This invention relates to an apparatus for handling flat articles, such as an envelope and a postcard, and more particularly, to a flat article feeding apparatus which successively feeds flat articles from a stacker, one by one.
In a conventional flat article feeding apparatus, a suction chamber is arranged at a position confronting flat articles which are accumulated in a stacker. An endless suction belt, having pierced holes, is driven around the suction chamber to pick up the flat articles, one by one, from the stacker. The flat article thus picked up is caught in the nip and pinched between a pair of transfer belts aligned with and confronting the output end of the suction belt.
The construction of such a conventional flat article feeding apparatus is schematically disclosed, for example, in U.S. Pat. No. 3,604,702, and particularly in its FIG. 2. In the disclosed feeding apparatus, an entrance space at the front of the pair of transfer belts is enlarged to ensure receiving the flat articles as they are delivered from the suction belt. Such a structure of the transfer belts is advantageous in that, even if there is a bent tip on the fed flat article delivered from the suction belt, the fed flat article can be pinched securely between the pair of the transfer belts.

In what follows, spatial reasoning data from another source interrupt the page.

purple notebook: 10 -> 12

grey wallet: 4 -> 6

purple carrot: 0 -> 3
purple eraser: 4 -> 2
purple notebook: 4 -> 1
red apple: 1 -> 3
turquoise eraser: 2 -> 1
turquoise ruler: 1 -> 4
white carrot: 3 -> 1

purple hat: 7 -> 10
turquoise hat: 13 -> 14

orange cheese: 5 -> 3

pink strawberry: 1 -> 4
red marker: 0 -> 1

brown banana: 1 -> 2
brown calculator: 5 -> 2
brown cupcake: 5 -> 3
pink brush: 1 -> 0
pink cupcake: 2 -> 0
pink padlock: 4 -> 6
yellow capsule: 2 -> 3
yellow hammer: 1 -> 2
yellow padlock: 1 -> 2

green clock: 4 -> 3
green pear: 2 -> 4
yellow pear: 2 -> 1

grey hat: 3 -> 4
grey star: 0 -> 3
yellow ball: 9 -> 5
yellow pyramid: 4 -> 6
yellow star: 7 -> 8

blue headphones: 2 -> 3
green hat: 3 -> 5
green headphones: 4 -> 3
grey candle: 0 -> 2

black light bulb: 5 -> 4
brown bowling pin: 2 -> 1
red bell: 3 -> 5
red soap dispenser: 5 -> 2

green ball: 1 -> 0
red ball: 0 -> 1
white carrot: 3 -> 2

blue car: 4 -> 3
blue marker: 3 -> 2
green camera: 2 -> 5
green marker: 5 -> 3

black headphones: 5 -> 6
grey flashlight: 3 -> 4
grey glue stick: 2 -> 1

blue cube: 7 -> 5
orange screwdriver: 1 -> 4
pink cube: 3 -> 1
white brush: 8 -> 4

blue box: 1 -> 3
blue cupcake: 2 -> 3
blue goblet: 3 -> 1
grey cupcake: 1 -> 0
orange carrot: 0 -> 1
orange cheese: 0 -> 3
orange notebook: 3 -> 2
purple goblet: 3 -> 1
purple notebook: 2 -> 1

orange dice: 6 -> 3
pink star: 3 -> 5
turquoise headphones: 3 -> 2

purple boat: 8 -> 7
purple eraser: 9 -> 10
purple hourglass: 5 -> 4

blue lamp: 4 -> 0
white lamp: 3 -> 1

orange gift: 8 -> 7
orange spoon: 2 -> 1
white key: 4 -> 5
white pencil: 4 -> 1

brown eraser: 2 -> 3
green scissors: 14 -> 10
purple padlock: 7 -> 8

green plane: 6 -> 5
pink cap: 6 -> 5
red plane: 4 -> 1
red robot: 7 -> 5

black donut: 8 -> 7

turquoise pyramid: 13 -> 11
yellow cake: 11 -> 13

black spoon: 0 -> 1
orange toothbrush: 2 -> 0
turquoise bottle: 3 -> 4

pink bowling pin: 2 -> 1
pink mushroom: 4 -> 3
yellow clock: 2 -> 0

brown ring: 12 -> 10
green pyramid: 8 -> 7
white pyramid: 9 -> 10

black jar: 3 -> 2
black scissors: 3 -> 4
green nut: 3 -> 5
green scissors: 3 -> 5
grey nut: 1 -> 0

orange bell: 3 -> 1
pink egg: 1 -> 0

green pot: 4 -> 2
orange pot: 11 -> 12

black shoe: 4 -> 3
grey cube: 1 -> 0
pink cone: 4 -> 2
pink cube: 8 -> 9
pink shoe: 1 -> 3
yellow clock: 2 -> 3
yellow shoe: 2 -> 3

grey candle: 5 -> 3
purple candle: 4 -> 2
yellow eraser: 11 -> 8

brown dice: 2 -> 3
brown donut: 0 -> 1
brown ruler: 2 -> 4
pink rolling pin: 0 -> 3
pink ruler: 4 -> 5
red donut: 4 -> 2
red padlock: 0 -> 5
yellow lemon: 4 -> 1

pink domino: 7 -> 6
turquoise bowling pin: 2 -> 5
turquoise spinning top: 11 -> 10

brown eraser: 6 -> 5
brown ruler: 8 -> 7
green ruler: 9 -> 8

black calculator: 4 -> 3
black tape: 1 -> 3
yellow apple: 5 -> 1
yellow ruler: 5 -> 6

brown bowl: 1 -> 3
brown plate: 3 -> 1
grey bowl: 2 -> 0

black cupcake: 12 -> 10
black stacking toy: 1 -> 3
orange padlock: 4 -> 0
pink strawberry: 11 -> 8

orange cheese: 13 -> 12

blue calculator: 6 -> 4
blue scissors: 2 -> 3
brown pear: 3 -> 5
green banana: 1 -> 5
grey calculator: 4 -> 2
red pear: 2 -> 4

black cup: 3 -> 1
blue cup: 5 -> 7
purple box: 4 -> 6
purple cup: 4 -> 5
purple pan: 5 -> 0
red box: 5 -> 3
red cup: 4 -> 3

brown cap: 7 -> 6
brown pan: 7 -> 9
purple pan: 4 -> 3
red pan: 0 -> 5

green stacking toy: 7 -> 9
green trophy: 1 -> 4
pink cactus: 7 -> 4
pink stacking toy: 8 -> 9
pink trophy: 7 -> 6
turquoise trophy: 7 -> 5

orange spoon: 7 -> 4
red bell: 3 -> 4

The conventional flat article feeding apparatus, however, is defective in the following respects. In general, the suction belt and transfer belts are driven at a certain constant speed at which the flat article is transferred. On the other hand, as described above, in order to pinch the fed flat article accurately, the entrance space of the transfer belts is enlarged. For example, one of the pair of transfer belts is opened at a certain angle with respect to the transfer direction as shown in FIG. 2 of U.S. Pat. No. 3,604,702. Assuming that the transfer speed is V and the angle if .theta., of the one opened belt at the entrance of the transfer belt, a speed of transfer direction component of the opened belt is represented by V cos .theta., which is surely smaller than V. As a consequence, when the flat article is delivered from the suction belt driving at the transfer speed V, and if its leading tip end is bent, and the tip collides against the opened belt of the transfer belts, a large pressure is exerted on the leading end or tip of the flat article due to the difference between its speed V and the opened belt's speed V cos .theta. in the transfer direction component. This is apt to cause a mutiliation of the article, a misoperation, and a jam.